Lacerda Sales, depois de frisar que os deputados fizeram um
“esforço de muitas horas e de muitos dias” – “mais de 187 horas de trabalho,
mais de 40 audições, muitos requerimentos e muita documentação” – e de referir
que, enquanto presidente da CPI à TAP, lhe cabe defender a “comissão e a
instituição Parlamento” e disse aguardar o ministro “se retrate destas
declarações”.
Porém, Pedro Adão e Silva, longe de se retratar, reafirma tudo e
dispõe-se a elaborar mais.
***
Alguns acusam o ministro da Cultura de ter faltado ao respeito ao
Parlamento, de infringir o princípio da separação dos poderes e de ignorar o
funcionamento do das CPI e do próprio Parlamento, tal como tentam colá-lo ao
núcleo político do Governo. E o governante, sabendo que o Governo emana e
depende do Parlamento, considera que em nenhum lugar está escrito que os
membros do Governo perdem o direito cidadão de escrutínio e de crítica.

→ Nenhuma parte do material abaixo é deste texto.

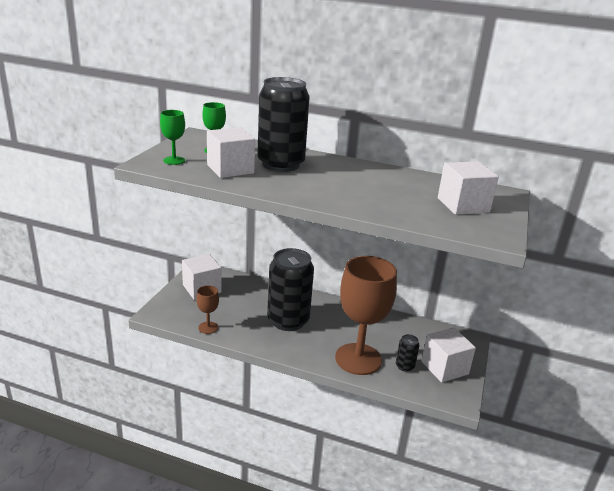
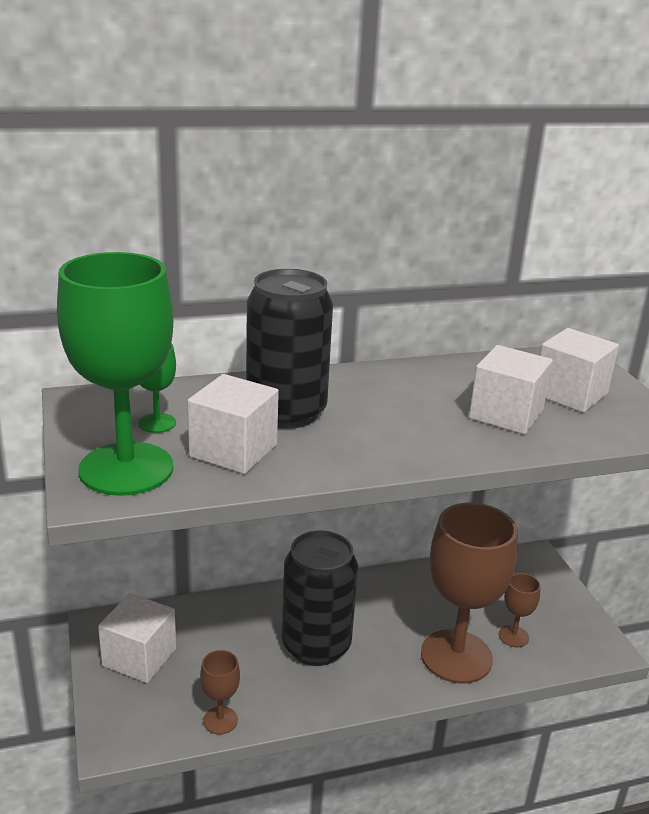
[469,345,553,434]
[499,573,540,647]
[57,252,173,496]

Penso que o Ministro tem razão na crítica que dirige a alguma
atuação dos deputados, por exemplo, quando branqueiam a responsabilidade da
presidente da comissão executiva da TAP; quando esmiúçam pormenores
irrelevantes para o apuramento da verdade e só da verdade; quando insistem em
condenar a intervenção dos serviços de informação e segurança (SIS), que
responderam na comissão dos Assuntos Constitucionais, Direitos, Liberdades e
Garantias; quando tentaram transformar o ex-adjunto do ministro das
infraestruturas num quase-herói; ou quando tentaram transformar uma
responsabilidade política em responsabilidade criminal, cuja alçada não é da
CPI.
Contudo, a Pedro Adão e Silva, que não terá ficado sensibilizado
por todos os itens de crítica aqui apontados, não parece ter ficado incomodado
com a indisponibilidade dos deputados do Partido Socialista (PS) para
discutirem factos relevantes da TAP conexos com o objeto da CPI, mas que não
ocorreram no horizonte temporal definido pela CPI (por exemplo, eventuais
indemnizações a antigos administradores, reuniões preparatórias autorizadas
pelo ministro das Infraestruturas da presidente da TAP com o grupo parlamentar
do PS, etc.). E não criticou a lenta e ambígua cooperação de vários ministros
com a CPI, bem como o PS por não querer explicar a intenção da reprivatização
da TAP, contrariada em carta de cidadãos bem fundamentada.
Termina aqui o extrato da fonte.